Now, of course you might say that my code is prone to off-by-one errors and the like. And it totally is! This is C and you are going to get string handling wrong, guaranteed. When I was writing this I personally ran it through the typical edge cases and it caught an instance where I (IIRC) was writing an extra NUL when I had exactly filled the buffer previously. These things happen and you need to verify the code yourself to fix it beforehand. But, back to the point, I don’t trust your code any more than I would mine. I mean, you’re also breaking out of a loop on an additional condition and reusing the index variable for later logic. That’s basically a big red flag for “there might be bugs here”. There’s really no way to avoid it. I would argue that the most complex part of this code is actually verifying that the transition between the loop and the error handling that happens afterwards is correct, not the copying bit. Adding a few extra variables splits up the logic a bit but it also gives you more loop invariants to keep track of. Anyways, that’s my 2¢.
I'm not talking about correctness though. I'm talking about readability. There are so many (classical!) principles of readability (and debuggability) that are all being violated in that one function:
- Not mixing pre and post increments
- Not altering function arguments
- Minimizing (not maximizing!!) side effects in conditionals
- Putting braces around a loop body
- Having fewer entry and exit points (lots of returns especially make debugging hell)
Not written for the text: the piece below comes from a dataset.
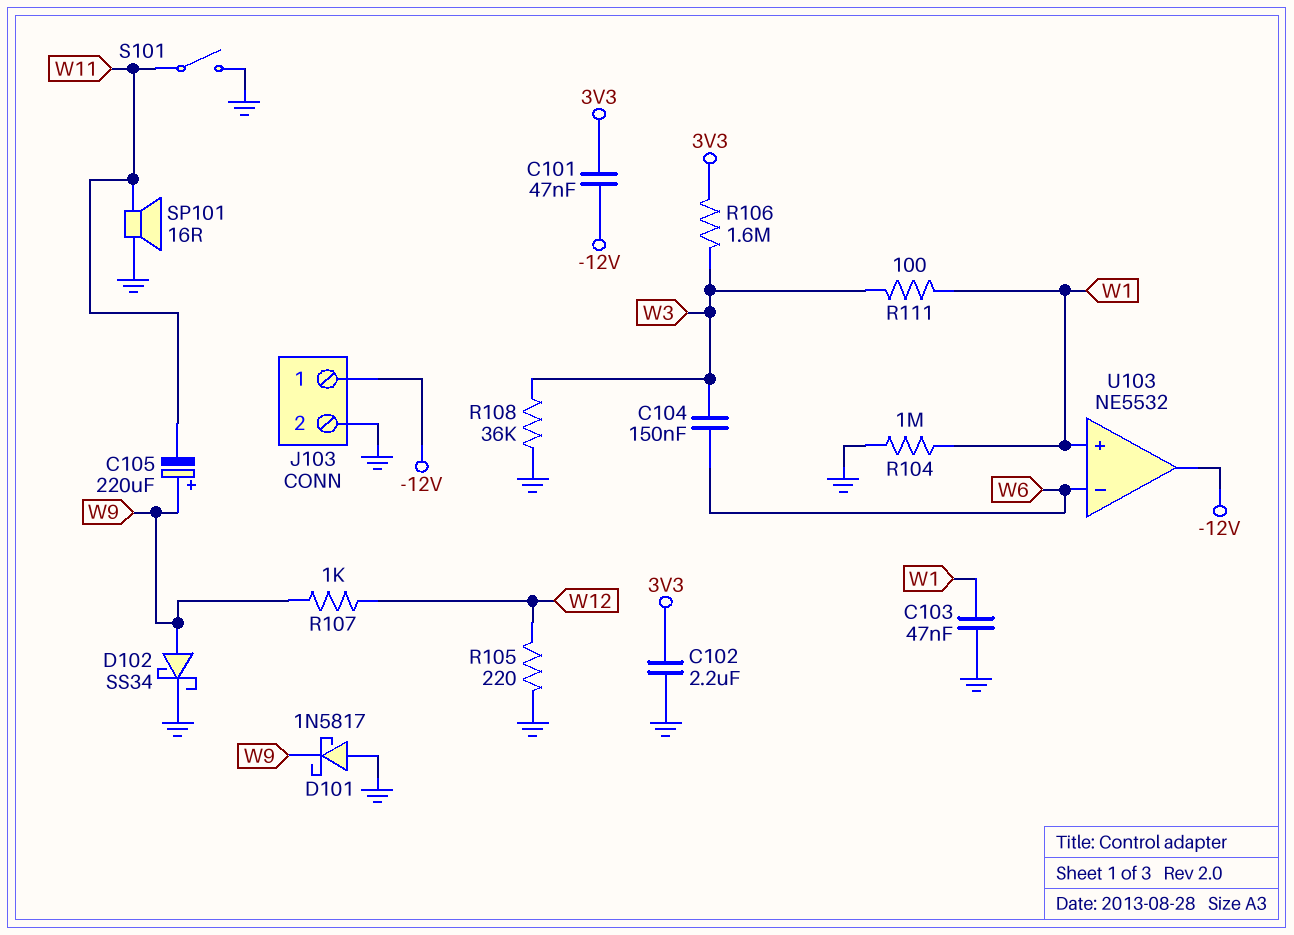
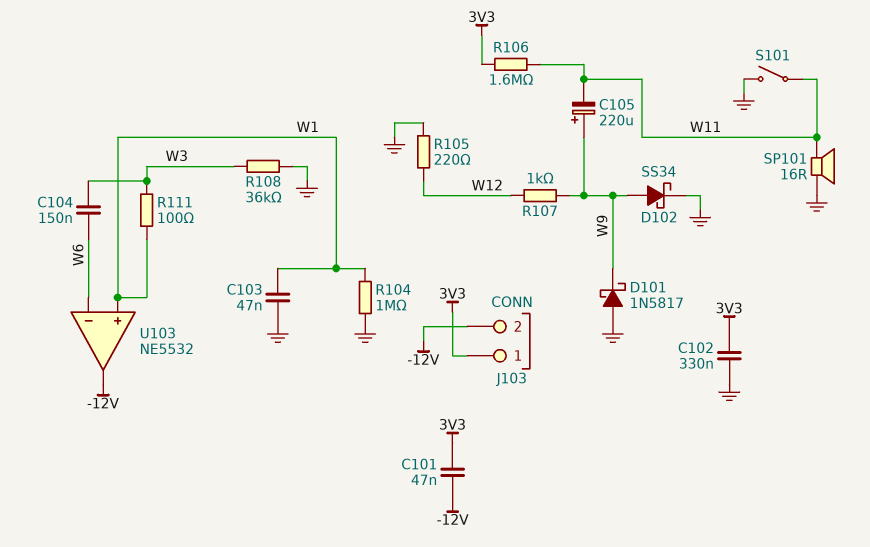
C102: 2.2uF (3V3, GND) -> 330nF (3V3, GND)
J103 pin 1: -12V -> 3V3
J103 pin 2: GND -> -12V
R106: 1.6M (3V3, W3) -> 1.6M (3V3, W11)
- Just minimizing needless mutation in general
etc.
To give an example, I have such a hard time figuring out what even 'len' is in your code after the loop, and what it implies. I have to think about whether it's signed or unsigned, whether it might wrap around or not (I actually thought you had a bug until I saw the earlier return), whether it ends as zero or something else, and what its relationship to the pointers is. (e.g., whether they all change by exactly the same amount.) Whereas just using a simple index without modifying the arguments just erases all those problems altogether.
It's one thing to feel they're both equally likely to be buggy (I actually don't particularly agree on that either, but I see what you're saying and think your viewpoint is fine there), but do you find them equally readable/understandable/debuggable too? Surely you can
agree it's easier to read code that modifies just 1 local variable and has 1 return with just 1 extraneous increment than one that modifies 3 argumentssimultaneously, misuses the natural point of a loop, and then adds several returns to handle cases with only minor variations?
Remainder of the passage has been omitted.